Paranoia in Hi-Fi is a good studio approximation of the Nurse With Wound live experience but here the focus is more on the fun side of the music than the intense experiences of the concert hall. Those familiar with Matt Waldron’s Possible Nurse Mix for Sun and Moon Ensemble should know what to expect; instantly recognizable bits of Nurse sounds re-arranged and massaged into a new piece by Stapleton and Andrew Liles. Stapleton’s entire back catalogue has been trawled to make Paranoia in Hi-Fi, taking in the obvious “greatest hits” like “Rock’n Roll Station,” “Two Mock Projections,” and “Salt Marie Celeste.” “Two Shaves and a Shine” makes an appearance but it is the awful disco remix from the 2006 reissue of An Awkward Pause. Yet as bad as that remix seemed plonked in between the other fantastic bonus tracks on that album, on Paranoia in Hi-Fi it works far better. I still do not particularly like it but it at least brought a smile to my face this time.
There is some new material peppered throughout the album but it is unclear whether these are going to be unique to Paranoia in Hi-Fi or are works in progress for forthcoming releases.

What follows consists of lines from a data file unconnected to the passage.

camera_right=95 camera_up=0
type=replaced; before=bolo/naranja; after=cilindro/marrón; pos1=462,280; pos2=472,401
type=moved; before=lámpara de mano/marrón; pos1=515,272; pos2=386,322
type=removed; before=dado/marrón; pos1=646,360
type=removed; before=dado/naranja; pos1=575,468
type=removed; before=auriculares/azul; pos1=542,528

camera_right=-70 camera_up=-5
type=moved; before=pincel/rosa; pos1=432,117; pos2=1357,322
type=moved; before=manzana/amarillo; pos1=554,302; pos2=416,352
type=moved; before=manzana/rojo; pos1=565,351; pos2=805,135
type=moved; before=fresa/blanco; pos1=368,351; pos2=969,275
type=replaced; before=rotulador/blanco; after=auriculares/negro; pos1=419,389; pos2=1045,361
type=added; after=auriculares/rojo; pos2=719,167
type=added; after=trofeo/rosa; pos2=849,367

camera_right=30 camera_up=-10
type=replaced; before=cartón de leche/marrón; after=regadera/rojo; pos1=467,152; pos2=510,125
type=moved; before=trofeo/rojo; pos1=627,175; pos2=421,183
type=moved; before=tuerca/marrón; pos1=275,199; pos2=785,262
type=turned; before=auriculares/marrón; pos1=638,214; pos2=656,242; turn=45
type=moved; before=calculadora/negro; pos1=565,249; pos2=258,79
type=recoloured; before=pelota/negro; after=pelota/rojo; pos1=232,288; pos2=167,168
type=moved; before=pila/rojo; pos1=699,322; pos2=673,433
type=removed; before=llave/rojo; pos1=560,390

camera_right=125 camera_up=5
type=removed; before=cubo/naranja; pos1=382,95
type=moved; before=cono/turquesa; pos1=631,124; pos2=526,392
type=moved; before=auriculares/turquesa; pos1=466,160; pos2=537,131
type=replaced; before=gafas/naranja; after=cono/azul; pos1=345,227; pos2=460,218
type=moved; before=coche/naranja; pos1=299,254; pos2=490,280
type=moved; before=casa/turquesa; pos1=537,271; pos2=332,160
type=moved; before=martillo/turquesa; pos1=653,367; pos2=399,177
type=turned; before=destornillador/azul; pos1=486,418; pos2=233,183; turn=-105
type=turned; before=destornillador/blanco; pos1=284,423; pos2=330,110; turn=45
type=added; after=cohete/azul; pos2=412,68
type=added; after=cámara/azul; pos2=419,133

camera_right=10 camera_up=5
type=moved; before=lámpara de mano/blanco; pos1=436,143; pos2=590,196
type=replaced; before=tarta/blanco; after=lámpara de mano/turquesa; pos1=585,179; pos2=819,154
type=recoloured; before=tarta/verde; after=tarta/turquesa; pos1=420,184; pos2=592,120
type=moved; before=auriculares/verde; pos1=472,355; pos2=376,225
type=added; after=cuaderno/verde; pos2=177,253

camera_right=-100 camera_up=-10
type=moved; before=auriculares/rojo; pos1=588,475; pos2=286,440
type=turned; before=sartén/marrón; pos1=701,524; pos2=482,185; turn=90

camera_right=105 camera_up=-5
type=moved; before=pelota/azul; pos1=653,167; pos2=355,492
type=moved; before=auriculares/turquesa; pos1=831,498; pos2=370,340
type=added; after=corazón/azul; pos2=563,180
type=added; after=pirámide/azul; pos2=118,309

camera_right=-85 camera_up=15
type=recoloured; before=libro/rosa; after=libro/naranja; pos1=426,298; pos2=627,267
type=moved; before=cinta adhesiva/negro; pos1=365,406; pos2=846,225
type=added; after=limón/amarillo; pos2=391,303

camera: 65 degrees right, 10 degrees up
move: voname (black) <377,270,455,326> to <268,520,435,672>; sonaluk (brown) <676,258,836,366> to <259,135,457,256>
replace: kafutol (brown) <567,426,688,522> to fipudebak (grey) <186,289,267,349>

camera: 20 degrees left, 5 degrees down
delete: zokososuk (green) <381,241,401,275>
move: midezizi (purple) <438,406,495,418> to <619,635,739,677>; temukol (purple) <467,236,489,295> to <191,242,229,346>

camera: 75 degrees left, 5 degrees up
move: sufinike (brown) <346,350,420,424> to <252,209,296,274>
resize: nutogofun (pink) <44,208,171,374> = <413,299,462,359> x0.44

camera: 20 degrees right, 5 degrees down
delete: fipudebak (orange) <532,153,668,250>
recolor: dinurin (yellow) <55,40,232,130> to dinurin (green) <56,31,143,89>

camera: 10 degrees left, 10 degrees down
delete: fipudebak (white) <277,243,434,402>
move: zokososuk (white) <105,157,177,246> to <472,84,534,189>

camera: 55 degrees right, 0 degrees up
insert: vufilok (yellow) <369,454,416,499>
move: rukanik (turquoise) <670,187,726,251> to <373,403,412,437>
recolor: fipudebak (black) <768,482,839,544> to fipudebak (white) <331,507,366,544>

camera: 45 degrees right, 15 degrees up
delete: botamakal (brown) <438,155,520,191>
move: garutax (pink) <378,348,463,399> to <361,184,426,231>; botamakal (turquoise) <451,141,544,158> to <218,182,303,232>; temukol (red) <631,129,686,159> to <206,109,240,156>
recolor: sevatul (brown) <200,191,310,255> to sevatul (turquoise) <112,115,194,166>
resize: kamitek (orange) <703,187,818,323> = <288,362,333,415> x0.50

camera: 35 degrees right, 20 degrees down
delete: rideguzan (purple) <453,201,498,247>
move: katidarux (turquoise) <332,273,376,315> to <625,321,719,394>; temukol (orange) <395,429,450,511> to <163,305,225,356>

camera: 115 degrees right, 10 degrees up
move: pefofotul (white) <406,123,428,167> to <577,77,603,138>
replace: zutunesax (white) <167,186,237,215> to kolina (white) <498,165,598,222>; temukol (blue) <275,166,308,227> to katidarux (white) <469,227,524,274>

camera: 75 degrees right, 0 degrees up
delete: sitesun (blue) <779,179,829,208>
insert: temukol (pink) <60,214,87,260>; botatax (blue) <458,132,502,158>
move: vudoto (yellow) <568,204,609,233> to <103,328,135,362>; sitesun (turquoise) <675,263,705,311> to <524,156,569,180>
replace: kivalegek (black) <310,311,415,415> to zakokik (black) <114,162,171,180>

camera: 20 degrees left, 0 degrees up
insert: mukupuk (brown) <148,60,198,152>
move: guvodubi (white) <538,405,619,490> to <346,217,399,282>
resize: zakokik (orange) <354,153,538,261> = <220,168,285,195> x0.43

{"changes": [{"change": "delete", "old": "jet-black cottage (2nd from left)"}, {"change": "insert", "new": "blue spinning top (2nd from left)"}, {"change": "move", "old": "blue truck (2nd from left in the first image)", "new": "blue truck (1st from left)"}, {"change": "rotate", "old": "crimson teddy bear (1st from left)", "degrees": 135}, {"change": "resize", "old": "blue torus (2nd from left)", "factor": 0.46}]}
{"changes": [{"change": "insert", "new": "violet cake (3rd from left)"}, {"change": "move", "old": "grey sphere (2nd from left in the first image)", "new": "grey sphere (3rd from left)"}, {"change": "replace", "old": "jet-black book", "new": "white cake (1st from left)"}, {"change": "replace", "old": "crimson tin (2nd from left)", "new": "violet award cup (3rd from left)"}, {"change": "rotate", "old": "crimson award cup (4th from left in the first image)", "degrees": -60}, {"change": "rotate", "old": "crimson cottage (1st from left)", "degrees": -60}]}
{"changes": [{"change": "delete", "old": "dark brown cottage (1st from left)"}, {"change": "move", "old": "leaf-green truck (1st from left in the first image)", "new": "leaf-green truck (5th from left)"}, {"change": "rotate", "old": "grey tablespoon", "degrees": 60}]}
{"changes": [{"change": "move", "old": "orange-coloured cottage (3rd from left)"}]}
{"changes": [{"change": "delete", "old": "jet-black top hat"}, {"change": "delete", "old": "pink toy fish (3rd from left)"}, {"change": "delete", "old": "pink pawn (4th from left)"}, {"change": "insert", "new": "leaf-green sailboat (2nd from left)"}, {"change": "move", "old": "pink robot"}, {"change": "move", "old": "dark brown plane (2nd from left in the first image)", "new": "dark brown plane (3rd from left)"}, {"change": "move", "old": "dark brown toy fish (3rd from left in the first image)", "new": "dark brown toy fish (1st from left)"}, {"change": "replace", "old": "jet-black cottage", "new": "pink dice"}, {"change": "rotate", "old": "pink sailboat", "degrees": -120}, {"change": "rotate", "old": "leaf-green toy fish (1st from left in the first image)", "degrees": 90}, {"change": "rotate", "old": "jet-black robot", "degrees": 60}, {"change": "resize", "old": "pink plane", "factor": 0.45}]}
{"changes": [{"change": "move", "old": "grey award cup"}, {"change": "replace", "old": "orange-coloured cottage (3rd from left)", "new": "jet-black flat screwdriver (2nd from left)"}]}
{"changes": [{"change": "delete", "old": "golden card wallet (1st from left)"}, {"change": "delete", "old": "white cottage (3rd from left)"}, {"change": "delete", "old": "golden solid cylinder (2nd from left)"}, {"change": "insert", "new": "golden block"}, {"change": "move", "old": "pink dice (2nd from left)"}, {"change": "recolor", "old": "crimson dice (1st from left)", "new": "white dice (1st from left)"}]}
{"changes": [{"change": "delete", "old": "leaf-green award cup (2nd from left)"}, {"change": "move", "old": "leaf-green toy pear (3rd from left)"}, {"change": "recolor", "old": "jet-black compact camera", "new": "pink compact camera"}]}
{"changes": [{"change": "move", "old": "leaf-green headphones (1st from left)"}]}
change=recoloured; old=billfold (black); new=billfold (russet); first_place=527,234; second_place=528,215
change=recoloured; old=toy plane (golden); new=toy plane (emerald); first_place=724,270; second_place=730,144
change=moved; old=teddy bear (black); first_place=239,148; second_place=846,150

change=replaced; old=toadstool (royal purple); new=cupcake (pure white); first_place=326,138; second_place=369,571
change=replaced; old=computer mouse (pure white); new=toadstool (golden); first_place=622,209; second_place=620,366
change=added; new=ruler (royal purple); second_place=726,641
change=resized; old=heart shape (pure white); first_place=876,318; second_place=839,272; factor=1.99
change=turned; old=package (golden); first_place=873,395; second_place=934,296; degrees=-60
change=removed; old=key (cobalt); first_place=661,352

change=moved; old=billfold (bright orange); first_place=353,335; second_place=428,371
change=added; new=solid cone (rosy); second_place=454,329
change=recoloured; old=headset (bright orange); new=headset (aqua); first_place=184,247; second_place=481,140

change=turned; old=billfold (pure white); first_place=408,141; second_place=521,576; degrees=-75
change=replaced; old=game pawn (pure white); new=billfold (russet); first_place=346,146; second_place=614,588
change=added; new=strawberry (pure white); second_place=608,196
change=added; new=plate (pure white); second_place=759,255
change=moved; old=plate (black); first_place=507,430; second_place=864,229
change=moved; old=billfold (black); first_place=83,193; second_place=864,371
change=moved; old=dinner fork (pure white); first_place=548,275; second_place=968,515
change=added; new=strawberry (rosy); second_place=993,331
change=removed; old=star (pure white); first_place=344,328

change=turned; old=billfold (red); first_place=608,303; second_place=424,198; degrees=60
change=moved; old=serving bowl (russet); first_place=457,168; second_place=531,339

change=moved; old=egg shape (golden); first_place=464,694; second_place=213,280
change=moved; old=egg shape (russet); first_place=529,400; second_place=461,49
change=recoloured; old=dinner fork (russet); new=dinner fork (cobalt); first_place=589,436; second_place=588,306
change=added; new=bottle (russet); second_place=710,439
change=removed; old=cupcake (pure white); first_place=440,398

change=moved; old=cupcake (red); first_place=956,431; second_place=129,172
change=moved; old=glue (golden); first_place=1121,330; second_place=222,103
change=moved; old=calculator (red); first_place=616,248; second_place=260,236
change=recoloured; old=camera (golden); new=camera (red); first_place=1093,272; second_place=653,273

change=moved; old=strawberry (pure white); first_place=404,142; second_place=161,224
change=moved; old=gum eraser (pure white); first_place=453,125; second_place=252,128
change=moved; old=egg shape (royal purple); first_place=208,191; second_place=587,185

Each new bit is tantalising in that they seem to be completely at odds with a lot of the recent NWW releases. There is some reference to the lounge feel of Huffin’ Rag Blues but there is also some great guitar bits including one that mutates the main riff from Black Sabbath’s eponymous song and transplants it into the body of a Max Ernst painting. Later what sounds like a strange marimba and bell combo play a disjointed rhythm as strange toy animals sounds groan in the foreground. If these are sneak previews for next year’s releases then it sounds like another good year for NWW fans.
As fun as Paranoia in Hi-Fi is, you get what you pay for. If this was a normally priced CD I would definitely be coming away more than a little disappointed (although not as disappointed as I was with the similarly minded but badly executed Great in the Small by Current 93). However, for 99p I am getting a lot more bang for my buck and the sentiments behind this release are genuine; Nurse With Wound was borne out of record stores as like-minded friends scoured the racks for oddities so it is nice to see them try and get people back into the shops to discover new things by chance instead of the dreary quotidian experience of online ordering (or worse, downloading). Stapleton and Liles’ plan worked for me as it took me three cities to track my copy down (despite the local store ordering it ages ago for me, still waiting on the order to come in) but I found a lot of cool little releases that I would have missed had I not been on the hunt.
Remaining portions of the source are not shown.